Tuesday, April 21, 2009

Fashion

Like most American males, I learned to dress at the age of 12 and have learned nothing more about it since.  My own sartorial preferences have remained in that age, when the two principal models were that pair of boys' lit Toms, Sawyer and Brown.   In Grad school, the choreographer and scholar Susan Foster encouraged me to read Roland Barthes; while I really liked Empire of Signs (the book about a country very much like Japan) , The Fashion System was totally lost on me, and I've never been quite sure whether my deficit was due to intellectual weakness on my part, or just an ordinary heterosexual allergy to fashion.  Nevertheless, I have recently made some modest efforts to up my wardrobe, but the direction is more retrograde than original.  I'm back to wearing hats, but now going with wide brims rather than the caps of my schooldays and in Kathmandu, perhaps risking the dismay of some vegetarian friends, I had a couple of extra-long leather ties and a suede vest made for me, figuring that both were about a generation out of style, so there was a chance to beat the curve for once.   Moreover, having not worn a tie for about five years (and that last one was a bolo at that), maybe it was time to at least imitate the appaearance of a grownup.

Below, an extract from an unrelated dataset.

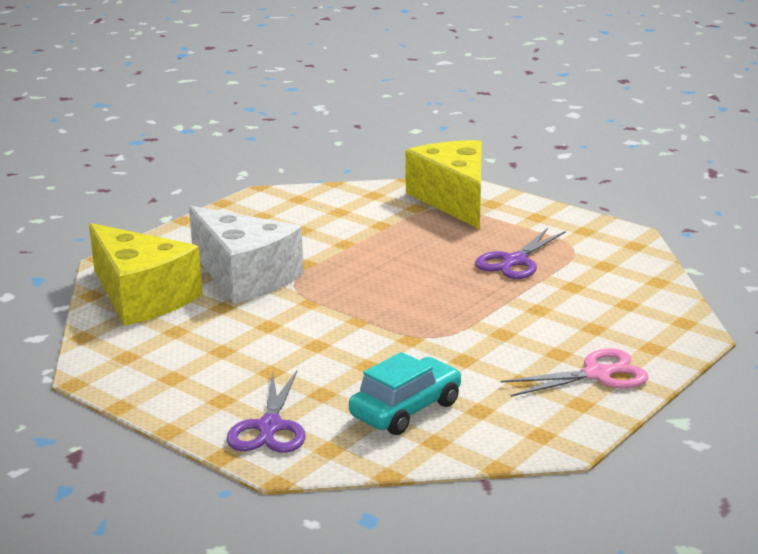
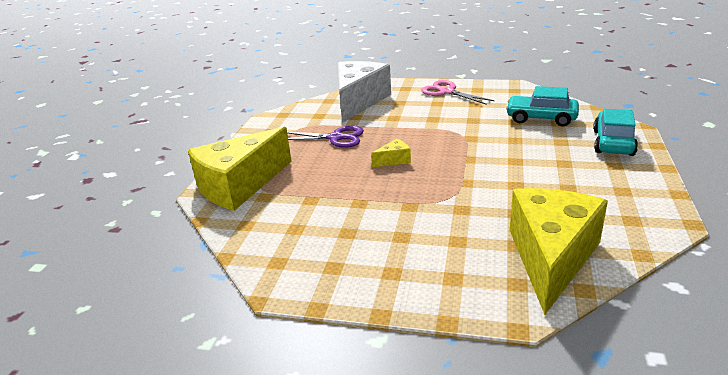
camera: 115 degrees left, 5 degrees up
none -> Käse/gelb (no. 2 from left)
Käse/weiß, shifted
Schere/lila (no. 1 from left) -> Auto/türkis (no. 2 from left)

Which brings me to my (small) musical point.  Many of my recent pieces have been coming out with surfaces that recall familiar musics enough to be heard as, well, neo-classical.   Inasmuch as my current working mode has emphasized, instead of first principles, digging into historical repertoire and locating alternative paths not taken, the label certainly fits. But only if the "classical" part is loosened up a bit more (neo-subitor, neo-serial, neo-experimental...).  In any case, there is certainly nothing less fashionable at the moment than to assert a relationship to the classical, even when neo- or pseudo- or quasi- or just plain faux-.   And the musical point of this is that one only moves forward, does or makes or discovers something really new, when one is out of step with fashion.  When the world zigs, kiddos, it's time to zag.

1 comment:

Office of the Cultural Liaisons said...

As a tree grows the roots grow deeper.It is probably natural to cross paths with things that are sometimes older than newer. There is a nature of creative impulses not to be completely exhausted at the time that often brings us there. This is quite different from nostalgia. We need to widen our sense of time anyway and realize the current we live in is braoder than the instantaneous. The last time i attempted to stay in the present i ended up being informed by the 12 century.